Sprecht ihr trotz Verschwiegenheitsklausel übers Gehalt? Ihr seid nicht allein

Über Geld spricht man nicht – oder etwa doch? Tatsächlich gehen 42 Prozent der deutschen Arbeitnehmerinnen und Arbeitnehmer ganz offen mit ihrem Gehalt um. Lediglich 26 Prozent bevorzugen Diskretion bei dem Thema und knapp 32 Prozent haben gar keine klare Meinung dazu. Das geht aus einer internationalen Gehaltsumfrage von SD Worx hervor.
Befragt hat der Anbieter einer Payroll-Software insgesamt 16.000 Arbeitnehmerinnen und Arbeitnehmer aus 16 Ländern – darunter auch Frankreich, Großbritannien, Schweden und Polen. Mit 59 Prozent reden die Kroaten am offensten über ihre Lohnabrechnung, die Dänen sind mit 28 Prozent besonders zurückhaltend. Deutschland liegt im europäischen Durchschnitt.
Aber auch Arbeitgeberinnen und Arbeitgeber kommen zu Wort: Unter ihnen kommunizieren 47 Prozent offen und transparent, wie ihre Lohnpolitik und mögliche Gehaltspakete aussehen. Knappe 21 Prozent der befragten deutschen Arbeitgeberinnen und Arbeitgeber wollen hingegen, dass Informationen rund um Löhne und Gehälter lieber diskret behandeln werden.
Gehalt: Verschwiegenheitsklauseln oft ungültig
In Deutschland ist es üblich, dass Verschwiegenheitsklauseln in Arbeitsverträgen das Sprechen über das Gehalt untersagen. Tatsächlich sind die jedoch in den meisten Fällen unzulässig, so Benjamin Karcher, Associate der Anwaltskanzlei Bird & Bird gegenüber t3n. Arbeitnehmende müssen in der Lage sein, sich auch über Gehälter auszutauschen und sie einzuordnen.
„Wären derartige Gespräche verboten, hätte der Arbeitnehmer kein erfolgversprechendes Mittel, etwaige Ansprüche wegen Verletzung des Gleichbehandlungsgrundsatzes im Rahmen der Lohngestaltung festzustellen und geltend zu machen“, erklärt der Jurist. Trotzdem gäbe es Ausnahmen, in denen ein Arbeitgeber eine Verschwiegenheit einfordern kann.

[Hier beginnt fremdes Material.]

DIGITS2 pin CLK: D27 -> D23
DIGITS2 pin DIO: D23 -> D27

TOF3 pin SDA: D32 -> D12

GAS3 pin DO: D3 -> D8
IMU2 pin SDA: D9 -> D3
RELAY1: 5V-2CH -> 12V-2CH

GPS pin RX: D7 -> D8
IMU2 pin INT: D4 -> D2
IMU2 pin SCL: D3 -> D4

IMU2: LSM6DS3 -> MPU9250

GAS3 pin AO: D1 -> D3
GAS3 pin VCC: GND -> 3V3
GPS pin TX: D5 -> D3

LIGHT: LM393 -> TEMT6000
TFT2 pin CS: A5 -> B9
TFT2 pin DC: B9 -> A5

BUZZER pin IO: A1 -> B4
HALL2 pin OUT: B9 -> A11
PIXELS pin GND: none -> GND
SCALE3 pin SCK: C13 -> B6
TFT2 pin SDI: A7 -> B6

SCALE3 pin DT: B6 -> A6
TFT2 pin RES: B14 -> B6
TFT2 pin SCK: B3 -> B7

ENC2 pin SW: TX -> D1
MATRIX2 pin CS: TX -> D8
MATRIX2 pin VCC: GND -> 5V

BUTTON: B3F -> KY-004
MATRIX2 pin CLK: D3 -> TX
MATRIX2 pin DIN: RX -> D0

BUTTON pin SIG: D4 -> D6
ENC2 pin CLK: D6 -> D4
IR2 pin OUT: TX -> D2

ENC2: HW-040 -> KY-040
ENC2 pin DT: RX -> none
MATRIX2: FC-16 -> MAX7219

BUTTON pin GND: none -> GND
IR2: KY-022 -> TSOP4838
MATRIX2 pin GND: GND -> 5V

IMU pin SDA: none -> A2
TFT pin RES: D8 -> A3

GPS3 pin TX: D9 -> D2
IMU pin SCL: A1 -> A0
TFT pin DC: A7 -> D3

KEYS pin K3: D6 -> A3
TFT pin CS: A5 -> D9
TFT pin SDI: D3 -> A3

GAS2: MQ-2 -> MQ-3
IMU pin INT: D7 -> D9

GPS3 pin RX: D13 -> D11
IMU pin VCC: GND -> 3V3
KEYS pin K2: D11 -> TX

„Gehaltsdaten können in Einzelfällen durchaus ein schützenswertes Geschäftsgeheimnis sein. Dies ist insbesondere dann der Fall, wenn die Konkurrenz durch deren Kenntnis ihre eigene Wettbewerbsfähigkeit steigern könnte“, erklärt Karcher. Das umfasse in der Regel die Veröffentlichung einer Summe von Gehaltsdaten oder einer gesamten Gehaltsstruktur.
Auch über das Einkommen von hoch qualifizierten Führungskräften sollten Mitarbeitende nicht reden. Eine besondere Verschwiegenheitsstufe gilt zudem für Personalfachkräfte und Betriebsräte. „Insbesondere infolge des Datenschutzes ist es diesen Personen verwehrt, über Gehaltsdaten zu sprechen, welche sie im Rahmen ihrer Tätigkeit erfahren.“
Für europäische Unternehmen tritt in Kürze ein neues Gesetz in Kraft, das Arbeitgeberinnen und Arbeitgeber zu mehr Transparenz in Bezug auf das Lohnpaket verpflichtet. Vor allem für Firmen mit mehr als 250 Beschäftigten gelten dann strengeren Regeln. Ziel ist es, dass Beschäftigte ihre Gehälter vergleichen können, um eventuelle Lohnungleichheiten sichtbar zu machen.
Stellenanzeigen mit Gehaltsangaben performen besser
Abgesehen davon gehen aber auch Firmen zunehmend transparente Wege beim Gehalt, um im Kampf um Fachkräfte Schritt zu halten. Insbesondere in Stellenanzeigen sind Gehaltsspektren keine Seltenheit mehr. Softgarden, ein Hersteller einer Recruiting-Software, hat ermittelt, dass Jobannoncen mit Gehaltsangaben sogar besonders attraktiv auf Bewerbende wirken.
An der Befragung haben 6.720 Arbeitnehmerinnen und Arbeitnehmer teilgenommen, die sich auf eine neue Stelle bewerben sollten. Sie haben Jobanzeigen bewertet, die sich in nur einem Detail – etwa, ob das Gehalt angegeben wurde oder nicht – unterschieden. Diese A/B-Tests ergaben, dass 75 Prozent der Befragten die Annonce mit Gehaltsangabe bevorzugten.